O arquivamento da investigação contra os empresários, embora correto, não chega nem mesmo a merecer elogio, pois trata-se da única atitude possível, e que vem com um inaceitável atraso de um ano

A decisão, de sete páginas e sem nenhum dos clichês em negrito e com pontos de exclamação que têm caracterizado as manifestações de Moraes, atesta nada mais que o óbvio ululante: que os “investigados (...), embora anuíssem com as notícias falsas, não passaram dos limites de manifestação interna no referido grupo, sem a exteriorização capaz de causar influência em terceiros como formadores de opinião”; e que “não foram confirmados indícios reais de fatos típicos praticados pelos investigados (quis) ou qualquer indicação dos meios que os mesmos teriam empregado (quibus auxiliis) em relação às condutas objeto de investigação, ou ainda, o malefício que produziu (quid), os motivos que o determinaram (quomodo), o lugar onde a praticou (ubi), o tempo (quando) ou qualquer outra informação relevante que justifique a manutenção da investigação”. Mas isso era facilmente perceptível já em agosto de 2022, pelo teor das mensagens divulgadas por um jornalista do portal Metrópoles que acompanhava as conversas dos empresários no WhatsApp. Havia simplesmente a manifestação de opiniões – sensatas ou não, pouco importa, pois não cabe ao Judiciário esse tipo de análise – e, no máximo, alguma conjectura logo abandonada a respeito de ações que poderiam estimular pessoas a votar em Jair Bolsonaro.

“A manutenção da investigação criminal sem justa causa, ainda que em fase de inquérito, constitui injusto e grave constrangimento aos investigados”, escreveu, ainda, Moraes. Mas podemos dizer, com toda a certeza, que neste caso a mera abertura da investigação já constituiu verdadeiro abuso. Objetos foram apreendidos, contas bancárias foram congeladas, o princípio do juiz natural foi sumariamente ignorado, tudo isso por causa de simples manifestação de opiniões que não constituem nenhum dos crimes descritos no Código Penal. Este é um caso em que a decisão, embora correta, não chega nem mesmo a merecer elogio, pois trata-se da única atitude possível, e que vem com um inaceitável atraso de um ano.

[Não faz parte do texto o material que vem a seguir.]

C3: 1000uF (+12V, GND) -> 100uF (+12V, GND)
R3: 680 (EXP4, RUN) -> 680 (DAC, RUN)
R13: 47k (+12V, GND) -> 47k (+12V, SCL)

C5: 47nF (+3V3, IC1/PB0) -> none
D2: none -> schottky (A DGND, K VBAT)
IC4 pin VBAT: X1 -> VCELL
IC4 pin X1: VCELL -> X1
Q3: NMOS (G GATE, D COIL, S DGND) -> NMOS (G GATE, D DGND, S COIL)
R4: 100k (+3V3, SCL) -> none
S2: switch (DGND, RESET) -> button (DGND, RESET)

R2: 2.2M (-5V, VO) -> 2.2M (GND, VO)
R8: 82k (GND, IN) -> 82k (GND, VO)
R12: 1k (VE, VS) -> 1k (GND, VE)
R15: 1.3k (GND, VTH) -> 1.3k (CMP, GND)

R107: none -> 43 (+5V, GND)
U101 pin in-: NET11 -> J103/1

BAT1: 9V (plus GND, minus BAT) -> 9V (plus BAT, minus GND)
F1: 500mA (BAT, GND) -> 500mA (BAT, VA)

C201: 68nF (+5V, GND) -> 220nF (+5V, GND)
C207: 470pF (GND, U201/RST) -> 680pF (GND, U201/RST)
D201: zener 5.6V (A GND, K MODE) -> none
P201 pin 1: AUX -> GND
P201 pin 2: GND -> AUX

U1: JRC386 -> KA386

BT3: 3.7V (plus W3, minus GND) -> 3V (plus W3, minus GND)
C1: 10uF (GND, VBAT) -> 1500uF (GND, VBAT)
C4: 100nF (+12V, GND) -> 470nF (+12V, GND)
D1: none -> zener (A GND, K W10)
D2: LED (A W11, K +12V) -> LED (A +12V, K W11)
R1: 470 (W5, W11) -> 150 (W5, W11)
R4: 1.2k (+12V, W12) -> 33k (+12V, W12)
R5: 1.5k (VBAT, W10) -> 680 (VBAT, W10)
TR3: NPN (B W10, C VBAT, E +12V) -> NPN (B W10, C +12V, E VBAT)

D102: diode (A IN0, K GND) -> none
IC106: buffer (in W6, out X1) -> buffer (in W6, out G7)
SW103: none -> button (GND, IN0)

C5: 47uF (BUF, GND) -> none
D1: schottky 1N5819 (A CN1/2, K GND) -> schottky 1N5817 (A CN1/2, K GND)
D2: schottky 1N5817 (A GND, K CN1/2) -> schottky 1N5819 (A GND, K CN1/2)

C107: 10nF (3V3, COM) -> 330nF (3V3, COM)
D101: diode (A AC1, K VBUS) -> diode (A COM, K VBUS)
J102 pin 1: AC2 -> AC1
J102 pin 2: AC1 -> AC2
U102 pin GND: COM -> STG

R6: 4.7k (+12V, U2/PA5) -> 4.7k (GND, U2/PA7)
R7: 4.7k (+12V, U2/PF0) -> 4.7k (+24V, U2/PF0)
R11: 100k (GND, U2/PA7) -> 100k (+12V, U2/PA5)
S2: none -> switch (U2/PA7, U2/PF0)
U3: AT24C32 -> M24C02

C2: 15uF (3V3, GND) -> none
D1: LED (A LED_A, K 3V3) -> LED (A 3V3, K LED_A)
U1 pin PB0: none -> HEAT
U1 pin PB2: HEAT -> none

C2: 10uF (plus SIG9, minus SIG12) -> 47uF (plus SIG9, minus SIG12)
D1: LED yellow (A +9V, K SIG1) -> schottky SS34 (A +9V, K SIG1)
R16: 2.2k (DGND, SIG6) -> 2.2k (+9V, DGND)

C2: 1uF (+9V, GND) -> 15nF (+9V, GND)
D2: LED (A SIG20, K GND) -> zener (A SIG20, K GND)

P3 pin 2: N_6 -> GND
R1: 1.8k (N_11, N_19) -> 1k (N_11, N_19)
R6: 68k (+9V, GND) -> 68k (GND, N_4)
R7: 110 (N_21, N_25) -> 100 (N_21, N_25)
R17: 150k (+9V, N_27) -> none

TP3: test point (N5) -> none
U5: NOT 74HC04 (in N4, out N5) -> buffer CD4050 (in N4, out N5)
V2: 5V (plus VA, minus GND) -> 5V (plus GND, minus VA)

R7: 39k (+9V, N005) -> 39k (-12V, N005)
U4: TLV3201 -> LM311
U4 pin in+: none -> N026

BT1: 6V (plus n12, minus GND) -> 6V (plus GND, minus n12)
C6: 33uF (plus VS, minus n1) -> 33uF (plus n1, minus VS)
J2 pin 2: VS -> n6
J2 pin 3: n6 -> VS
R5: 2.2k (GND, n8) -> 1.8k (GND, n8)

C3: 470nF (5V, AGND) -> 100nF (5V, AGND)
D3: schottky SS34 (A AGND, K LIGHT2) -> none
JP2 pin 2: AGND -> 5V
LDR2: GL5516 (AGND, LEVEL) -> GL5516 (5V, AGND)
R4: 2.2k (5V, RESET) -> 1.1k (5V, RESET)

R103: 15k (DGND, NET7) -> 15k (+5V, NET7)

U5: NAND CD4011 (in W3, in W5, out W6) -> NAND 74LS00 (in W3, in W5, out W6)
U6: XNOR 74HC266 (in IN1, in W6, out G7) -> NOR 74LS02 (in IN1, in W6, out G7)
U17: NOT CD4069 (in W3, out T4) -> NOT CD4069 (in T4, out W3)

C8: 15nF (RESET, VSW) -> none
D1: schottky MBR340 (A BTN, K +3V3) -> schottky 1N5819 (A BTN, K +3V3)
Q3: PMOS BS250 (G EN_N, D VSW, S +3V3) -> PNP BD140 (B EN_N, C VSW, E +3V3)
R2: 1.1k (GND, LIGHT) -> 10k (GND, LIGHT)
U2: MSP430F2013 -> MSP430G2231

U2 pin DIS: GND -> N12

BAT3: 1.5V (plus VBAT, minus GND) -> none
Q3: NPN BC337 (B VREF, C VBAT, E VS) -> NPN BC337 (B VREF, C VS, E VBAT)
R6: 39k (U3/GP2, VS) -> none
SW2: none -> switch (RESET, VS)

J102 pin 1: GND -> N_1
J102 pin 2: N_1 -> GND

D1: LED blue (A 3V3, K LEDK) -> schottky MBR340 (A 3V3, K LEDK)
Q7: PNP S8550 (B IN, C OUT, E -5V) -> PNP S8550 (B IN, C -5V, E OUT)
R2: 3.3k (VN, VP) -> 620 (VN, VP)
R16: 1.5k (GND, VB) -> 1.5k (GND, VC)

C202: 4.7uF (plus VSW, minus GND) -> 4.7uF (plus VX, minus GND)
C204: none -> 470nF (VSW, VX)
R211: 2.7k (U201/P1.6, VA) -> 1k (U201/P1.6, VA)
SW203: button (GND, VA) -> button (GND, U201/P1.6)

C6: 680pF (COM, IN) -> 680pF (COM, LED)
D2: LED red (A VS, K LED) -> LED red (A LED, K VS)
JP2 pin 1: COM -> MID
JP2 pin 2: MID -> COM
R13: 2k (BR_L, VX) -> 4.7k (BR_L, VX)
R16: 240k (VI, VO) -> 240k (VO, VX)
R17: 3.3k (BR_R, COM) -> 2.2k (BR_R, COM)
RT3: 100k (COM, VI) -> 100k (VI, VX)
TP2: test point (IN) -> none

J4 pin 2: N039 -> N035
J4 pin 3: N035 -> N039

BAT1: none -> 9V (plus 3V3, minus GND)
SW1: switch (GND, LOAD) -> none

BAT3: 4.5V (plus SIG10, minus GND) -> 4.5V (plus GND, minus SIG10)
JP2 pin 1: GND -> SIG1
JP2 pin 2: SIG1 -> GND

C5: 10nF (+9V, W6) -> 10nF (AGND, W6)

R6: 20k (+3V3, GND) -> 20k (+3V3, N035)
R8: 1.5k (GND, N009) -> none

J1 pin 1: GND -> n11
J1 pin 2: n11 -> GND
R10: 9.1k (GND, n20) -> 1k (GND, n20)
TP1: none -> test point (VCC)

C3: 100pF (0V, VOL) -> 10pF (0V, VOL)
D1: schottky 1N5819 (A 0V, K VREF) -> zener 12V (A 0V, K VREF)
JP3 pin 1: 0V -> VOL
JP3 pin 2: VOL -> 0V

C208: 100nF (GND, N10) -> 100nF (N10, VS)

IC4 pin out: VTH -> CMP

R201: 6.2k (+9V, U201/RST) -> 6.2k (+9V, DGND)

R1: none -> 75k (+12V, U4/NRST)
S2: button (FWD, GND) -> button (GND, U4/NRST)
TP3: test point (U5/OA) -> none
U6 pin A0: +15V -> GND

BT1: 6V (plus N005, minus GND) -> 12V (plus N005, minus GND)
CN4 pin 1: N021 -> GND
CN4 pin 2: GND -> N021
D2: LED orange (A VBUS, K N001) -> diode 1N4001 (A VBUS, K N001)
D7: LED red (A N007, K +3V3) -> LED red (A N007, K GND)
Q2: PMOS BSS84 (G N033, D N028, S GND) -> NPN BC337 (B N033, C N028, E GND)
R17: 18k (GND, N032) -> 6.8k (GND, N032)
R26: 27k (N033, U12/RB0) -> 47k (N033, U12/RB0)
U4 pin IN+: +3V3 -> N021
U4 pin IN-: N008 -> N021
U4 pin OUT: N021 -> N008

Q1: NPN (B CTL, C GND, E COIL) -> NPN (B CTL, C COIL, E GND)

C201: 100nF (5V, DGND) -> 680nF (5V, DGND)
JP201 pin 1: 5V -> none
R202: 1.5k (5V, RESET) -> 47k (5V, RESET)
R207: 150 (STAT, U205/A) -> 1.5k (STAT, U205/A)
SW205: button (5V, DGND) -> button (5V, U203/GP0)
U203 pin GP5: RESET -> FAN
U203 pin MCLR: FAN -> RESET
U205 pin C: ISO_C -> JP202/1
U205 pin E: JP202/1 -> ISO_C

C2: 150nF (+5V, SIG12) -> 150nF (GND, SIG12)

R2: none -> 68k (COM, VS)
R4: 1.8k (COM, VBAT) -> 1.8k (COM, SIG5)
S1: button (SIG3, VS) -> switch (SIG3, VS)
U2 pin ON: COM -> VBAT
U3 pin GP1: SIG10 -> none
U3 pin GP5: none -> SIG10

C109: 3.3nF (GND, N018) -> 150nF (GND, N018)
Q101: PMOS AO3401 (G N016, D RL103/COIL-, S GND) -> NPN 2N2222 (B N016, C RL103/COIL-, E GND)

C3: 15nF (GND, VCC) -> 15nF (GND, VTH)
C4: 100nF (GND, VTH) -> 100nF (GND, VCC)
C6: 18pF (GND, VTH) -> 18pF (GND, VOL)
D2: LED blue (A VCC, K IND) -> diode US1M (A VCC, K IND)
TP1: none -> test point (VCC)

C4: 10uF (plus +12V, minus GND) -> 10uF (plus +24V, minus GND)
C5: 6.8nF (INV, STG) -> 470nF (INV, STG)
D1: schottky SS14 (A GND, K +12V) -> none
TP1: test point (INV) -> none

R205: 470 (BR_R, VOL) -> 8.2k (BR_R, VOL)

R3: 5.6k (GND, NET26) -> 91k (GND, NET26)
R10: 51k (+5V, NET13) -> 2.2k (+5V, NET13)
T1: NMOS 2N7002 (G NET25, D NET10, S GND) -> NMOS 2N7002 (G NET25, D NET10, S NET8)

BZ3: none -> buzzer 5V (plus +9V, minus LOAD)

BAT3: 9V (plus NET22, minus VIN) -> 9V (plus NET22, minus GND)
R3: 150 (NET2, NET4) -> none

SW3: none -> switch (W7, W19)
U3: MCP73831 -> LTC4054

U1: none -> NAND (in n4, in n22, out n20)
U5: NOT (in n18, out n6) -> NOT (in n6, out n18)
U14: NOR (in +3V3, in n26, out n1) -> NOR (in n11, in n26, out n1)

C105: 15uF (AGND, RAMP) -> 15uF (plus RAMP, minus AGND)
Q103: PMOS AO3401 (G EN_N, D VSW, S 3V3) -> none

Além disso, não houve a anulação total do arbítrio, pois Moraes manteve as investigações contra dois empresários: Luciano Hang, da Havan, que não forneceu aos investigadores as senhas para o desbloqueio dos aparelhos apreendidos; e Meyer Nigri, da Tecnisa, devido a conversas encontradas com um interlocutor que, supõe-se, seja o ex-presidente Bolsonaro. Importante mencionar que nem Hang nem Nigri fizeram nenhum tipo de defesa – nem sequer menção – a golpe nas conversas tornadas públicas. Além disso, se o intuito do inquérito era investigar “a ilícita defesa de um golpe de Estado por diversos empresários, em grupo de aplicativo de mensagens denominado ‘WhatsApp Empresários & Política’”, como diz Moraes no primeiro parágrafo da decisão de arquivamento, a manutenção do inquérito contra Nigri por conversas com Bolsonaro dá muitos motivos para questionar se não ocorreu, de fato, o procedimento abusivo de “pesca probatória” contra o empresário, por se tratar de diálogos ocorridos fora do grupo de WhatsApp em questão.

A investigação agora arquivada, no entanto, está muito longe de ser o único caso em que brasileiros estão sendo perseguidos e punidos por causa de suas opiniões. Jornalistas, formadores de opinião e até políticos teoricamente protegidos pela imunidade parlamentar continuam sem poder se manifestar em redes sociais (o que configura censura prévia), e alguns deles continuam a ter contas bancárias bloqueadas e passaportes cancelados. Moraes tirou um bode da sala, mas muitos outros permanecem – sem falar do nauseante mau cheiro do arbítrio.